Write out all of the data again, precisely as it appears.
(AVAILABLE RECORDS begins)
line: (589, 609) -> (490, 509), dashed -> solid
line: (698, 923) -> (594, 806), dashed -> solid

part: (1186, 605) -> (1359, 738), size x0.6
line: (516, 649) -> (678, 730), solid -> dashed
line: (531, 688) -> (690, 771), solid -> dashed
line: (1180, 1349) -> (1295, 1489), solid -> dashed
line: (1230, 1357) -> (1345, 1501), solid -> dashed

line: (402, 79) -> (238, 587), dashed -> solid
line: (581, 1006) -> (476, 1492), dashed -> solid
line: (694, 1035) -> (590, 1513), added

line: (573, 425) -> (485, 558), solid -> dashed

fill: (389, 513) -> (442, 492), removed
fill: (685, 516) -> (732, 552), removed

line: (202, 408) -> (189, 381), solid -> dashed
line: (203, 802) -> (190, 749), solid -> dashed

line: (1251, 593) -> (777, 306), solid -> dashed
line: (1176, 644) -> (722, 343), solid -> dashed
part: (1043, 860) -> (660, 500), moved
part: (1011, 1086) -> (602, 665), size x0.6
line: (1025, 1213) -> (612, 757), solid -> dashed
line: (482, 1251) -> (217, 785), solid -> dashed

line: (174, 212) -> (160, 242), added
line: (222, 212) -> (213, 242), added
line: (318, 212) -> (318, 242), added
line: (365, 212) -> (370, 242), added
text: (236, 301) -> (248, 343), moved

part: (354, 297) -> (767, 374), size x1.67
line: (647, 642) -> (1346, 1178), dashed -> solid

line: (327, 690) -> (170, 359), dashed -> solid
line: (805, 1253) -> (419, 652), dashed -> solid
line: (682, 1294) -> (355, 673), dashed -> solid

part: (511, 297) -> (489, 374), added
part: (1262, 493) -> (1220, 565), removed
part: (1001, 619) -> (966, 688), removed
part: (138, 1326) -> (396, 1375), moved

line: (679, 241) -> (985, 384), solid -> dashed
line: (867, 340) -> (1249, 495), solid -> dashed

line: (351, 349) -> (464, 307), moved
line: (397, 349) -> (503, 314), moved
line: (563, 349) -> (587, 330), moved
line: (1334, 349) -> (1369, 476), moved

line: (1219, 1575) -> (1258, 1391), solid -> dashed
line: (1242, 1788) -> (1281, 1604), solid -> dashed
(AVAILABLE RECORDS ends)
WRITTEN REPLY
line: (589, 609) -> (490, 509), dashed -> solid
line: (698, 923) -> (594, 806), dashed -> solid

part: (1186, 605) -> (1359, 738), size x0.6
line: (516, 649) -> (678, 730), solid -> dashed
line: (531, 688) -> (690, 771), solid -> dashed
line: (1180, 1349) -> (1295, 1489), solid -> dashed
line: (1230, 1357) -> (1345, 1501), solid -> dashed

line: (402, 79) -> (238, 587), dashed -> solid
line: (581, 1006) -> (476, 1492), dashed -> solid
line: (694, 1035) -> (590, 1513), added

line: (573, 425) -> (485, 558), solid -> dashed

fill: (389, 513) -> (442, 492), removed
fill: (685, 516) -> (732, 552), removed

line: (202, 408) -> (189, 381), solid -> dashed
line: (203, 802) -> (190, 749), solid -> dashed

line: (1251, 593) -> (777, 306), solid -> dashed
line: (1176, 644) -> (722, 343), solid -> dashed
part: (1043, 860) -> (660, 500), moved
part: (1011, 1086) -> (602, 665), size x0.6
line: (1025, 1213) -> (612, 757), solid -> dashed
line: (482, 1251) -> (217, 785), solid -> dashed

line: (174, 212) -> (160, 242), added
line: (222, 212) -> (213, 242), added
line: (318, 212) -> (318, 242), added
line: (365, 212) -> (370, 242), added
text: (236, 301) -> (248, 343), moved

part: (354, 297) -> (767, 374), size x1.67
line: (647, 642) -> (1346, 1178), dashed -> solid

line: (327, 690) -> (170, 359), dashed -> solid
line: (805, 1253) -> (419, 652), dashed -> solid
line: (682, 1294) -> (355, 673), dashed -> solid

part: (511, 297) -> (489, 374), added
part: (1262, 493) -> (1220, 565), removed
part: (1001, 619) -> (966, 688), removed
part: (138, 1326) -> (396, 1375), moved

line: (679, 241) -> (985, 384), solid -> dashed
line: (867, 340) -> (1249, 495), solid -> dashed

line: (351, 349) -> (464, 307), moved
line: (397, 349) -> (503, 314), moved
line: (563, 349) -> (587, 330), moved
line: (1334, 349) -> (1369, 476), moved

line: (1219, 1575) -> (1258, 1391), solid -> dashed
line: (1242, 1788) -> (1281, 1604), solid -> dashed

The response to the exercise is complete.